Voleuses en herbe La direction de ce magasin a installé aux quatre coins du local 64 caméras pour surveiller les mouvements des clients. Seulement, le suivi des enregistrements n'est pas suffisamment assuré en raison, nous dit-on, du manque de personnel et de la difficulté de sévir instantanément contre les visiteurs en faute. Il n'empêche que plusieurs larcins ont été découverts à temps et leurs auteurs furent immédiatement livrés au commissariat le plus proche.

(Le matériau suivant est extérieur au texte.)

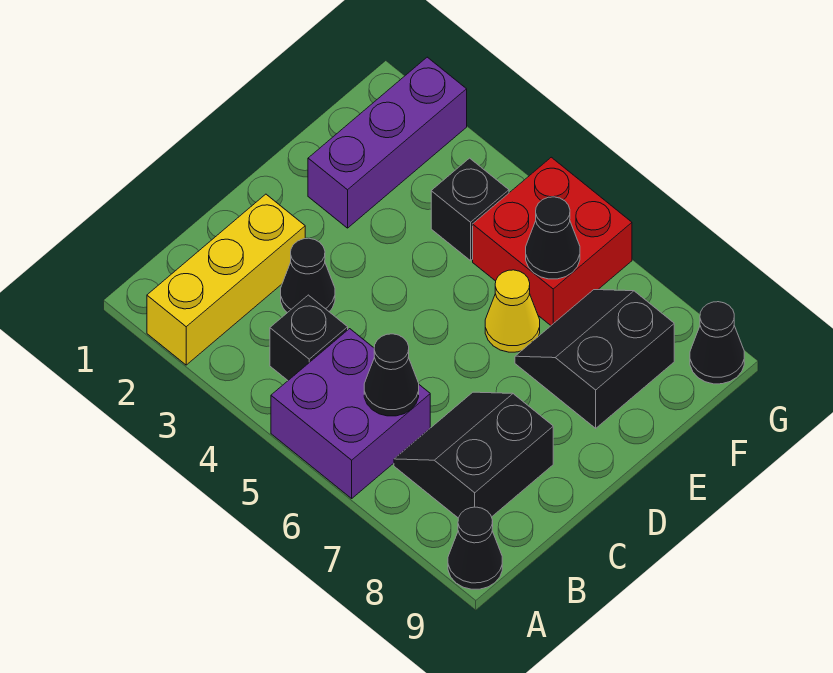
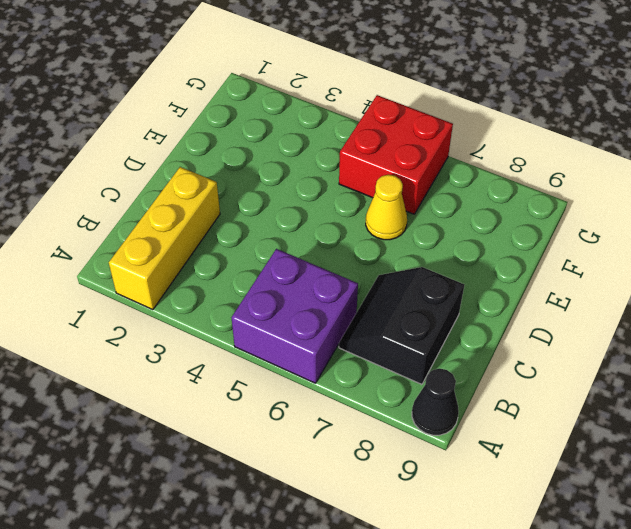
none -> black brick B4 level 1
none -> black cone C3 level 1
none -> purple brick E2:G2 level 1

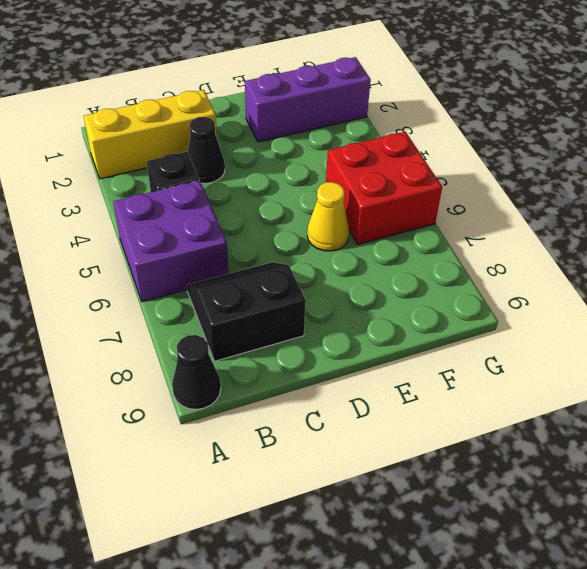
none -> black slope E7:F8 level 1 top 8
none -> black brick F4 level 1
none -> black cone G9 level 1

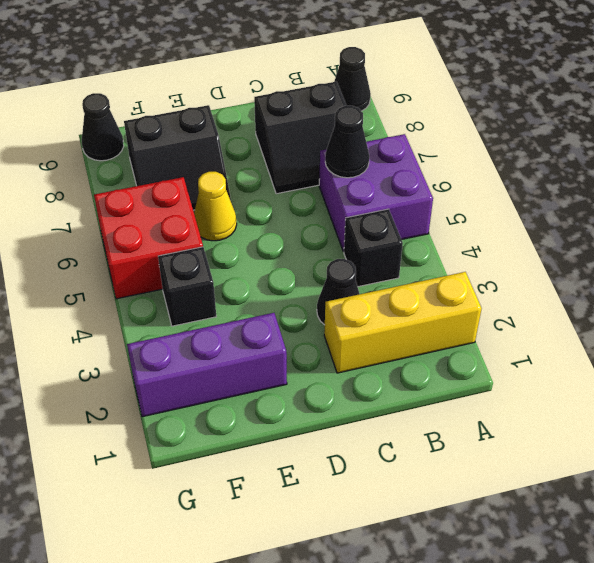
none -> black cone F6 level 2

Les enregistrements que le directeur du magasin nous a permis de visionner montrent plutôt les voleurs qui ont échappé au contrôle et qui sont rentrés avec leur « butin » sans éveiller les soupçons de qui que ce soit ! Sur les premières images, on voit deux collégiennes d'à peine 1 mètre 20 chacune qui passent d'un rayon à l'autre sans donner la moindre raison à qui que ce soit pour les soupçonner de préparer un quelconque coup. Arrivées devant l'étalage des chocolats, les deux fillettes commencent toutefois à jeter autour d'elles des regards furtifs en continuant de faire les clientes sérieuses. Mais à un certain moment, l'une des complices tendit la main du côté des petites tablettes et en prit au moins une dizaine dont elle remplit son sac à main. Voyant que son geste passa inaperçu, elle récidiva et s'empara de quelques autres produits de la vitrine et les dissimula dans le même petit sac. Non satisfaites de ce butin, elles se dirigèrent vers le rayon des salamis pour l'alléger d'un boyau entier que l'une des deux compères glissa dans son soutien-gorge ! A la sortie, personne n'osa fouiller le sac à main ni les dessous de la voleuse de salami !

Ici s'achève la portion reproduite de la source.